Malaysia wins $14.9bn sultan case in Dutch courts
Malaysia on Tuesday won a Dutch court case over a $14.9 billion award against the Southeast Asian nation that stems from a 19th century deal with a Philippine sultan.
The verdict is part of a complex legal battle being fought in European courts that is rooted in Malaysia’s colonial past, with territorial claims and potentially billions of dollars worth of state assets at stake.
Descendants of the Sultan of Sulu, who once ruled over the tropical islands that are part of the southern Philippines as well as Sabah in Malaysia, had taken the case to the Hague Appeals Court.
They were asking Dutch judges to enforce a decision by a French court last year which ordered the $14.9 billion payout.
“The Hague Appeals Court today rejected the request of the Philippine nationals for the recognition and enforcement of the final arbitral award in the Netherlands,” the Dutch court said in a statement.
Malaysia’s Prime Minister Anwar Ibrahim welcomed the “landmark” decision.
“This decision has blocked any attempt by the claimants to enforce their illegitimate claims against the government of Malaysia in the Netherlands,” the prime minister said in a statement.
“We are now closer than ever to completely nullifying the sham and abusive final award” by the French court, he added.
Oil-rich Sabah fell under the control of European colonial powers in 1878 in an agreement that saw the sultan and his descendants receive annual payments — the equivalent of around $1,100 — that Malaysia continued to make after it was formed in 1963.
Kuala Lumpur stopped the payments in 2013 after a bloody incursion from the Sulu archipelago into Sabah, where the Philippines’ has a long-dormant territorial claim.
Eight heirs of the sultan have been pursuing a claim for compensation following the cessation of payments.

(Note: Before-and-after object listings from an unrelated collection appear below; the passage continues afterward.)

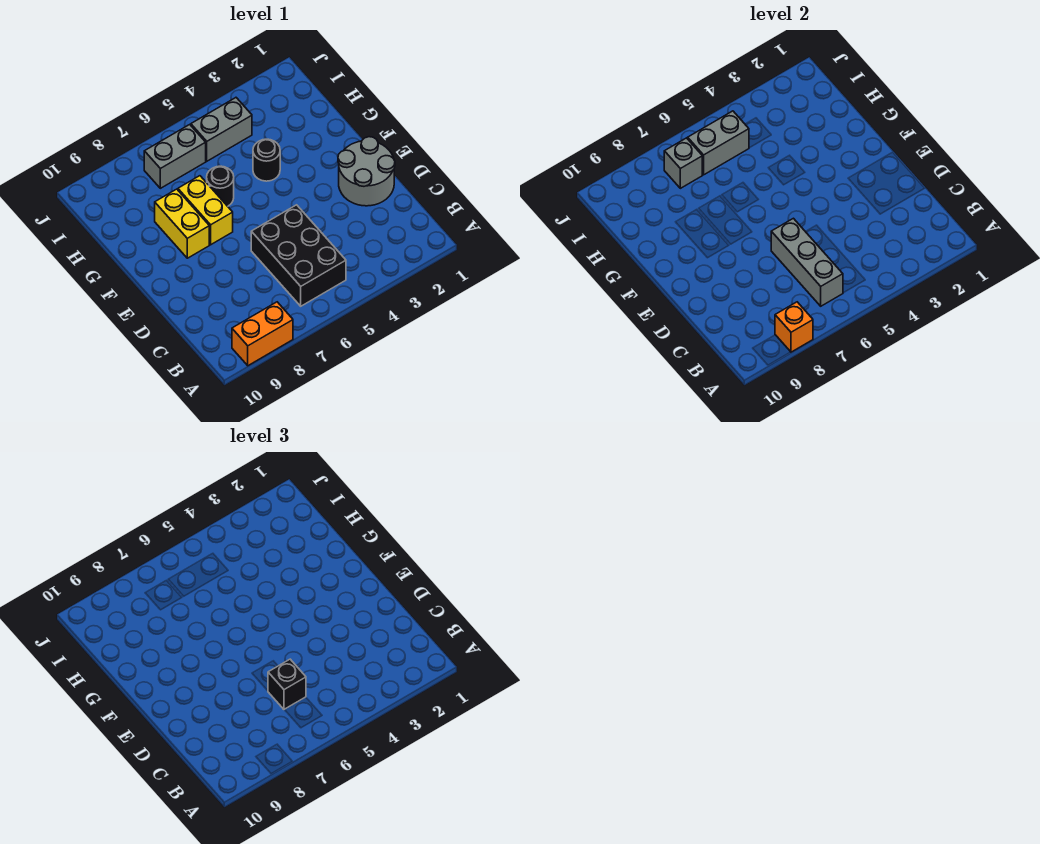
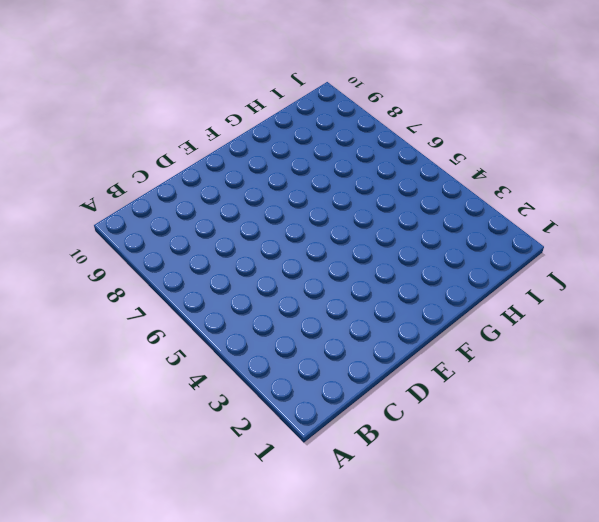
none -> orange brick A8:A9 level 1
none -> black brick B5:D6 level 1
none -> grey round brick D1:E2 level 1

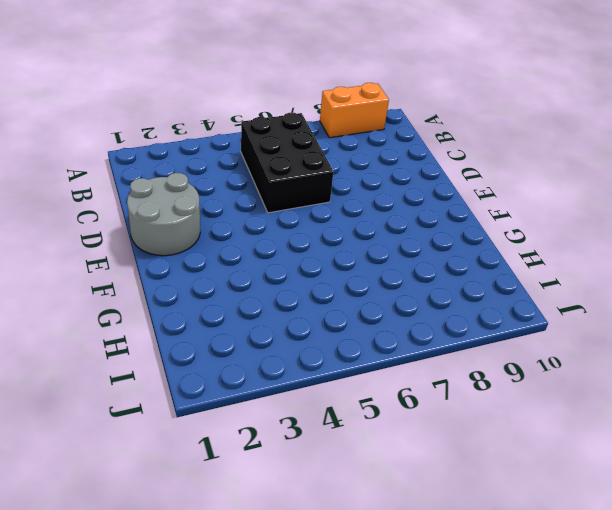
none -> yellow brick F7:G7 level 1
none -> yellow brick F8:G8 level 1
none -> black round brick G4 level 1

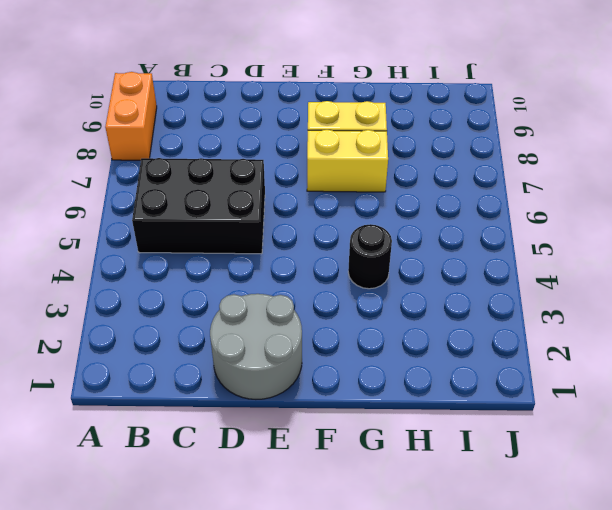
none -> black round brick G6 level 1
none -> grey brick I4:I5 level 1
none -> grey brick I6:I7 level 1

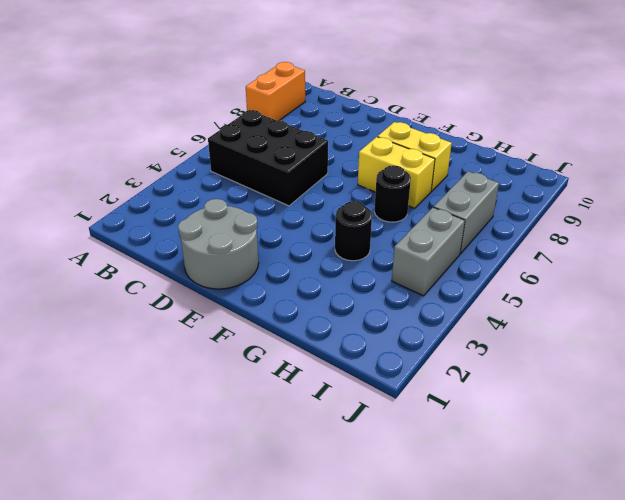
none -> orange brick A8 level 2
none -> grey brick B6:D6 level 2
none -> grey brick I5:I6 level 2

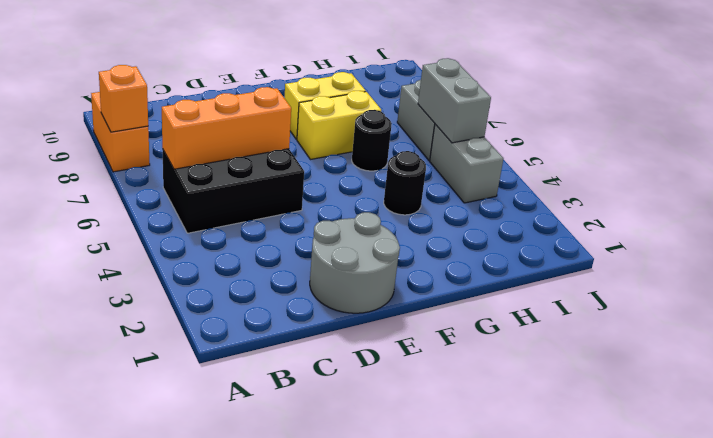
orange brick B6:D6 level 2 -> grey brick B6:D6 level 2
none -> grey brick I7 level 2
none -> black brick C6 level 3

A French arbitration court last year awarded $14.9 billion against Malaysia, but a judge later issued a stay on the enforcement of the ruling while Kuala Lumpur appealed.
Lawyers for the sultan’s descendants had since petitioned The Hague Court of Appeal to allow the Paris decision to be enforced in the Netherlands, arguing the award was international and the suspension only applied to France.
But the Dutch judges disagreed, saying the “arbitral award cannot be rendered” including because of the French court’s stay issued in the light of the Malaysian appeal.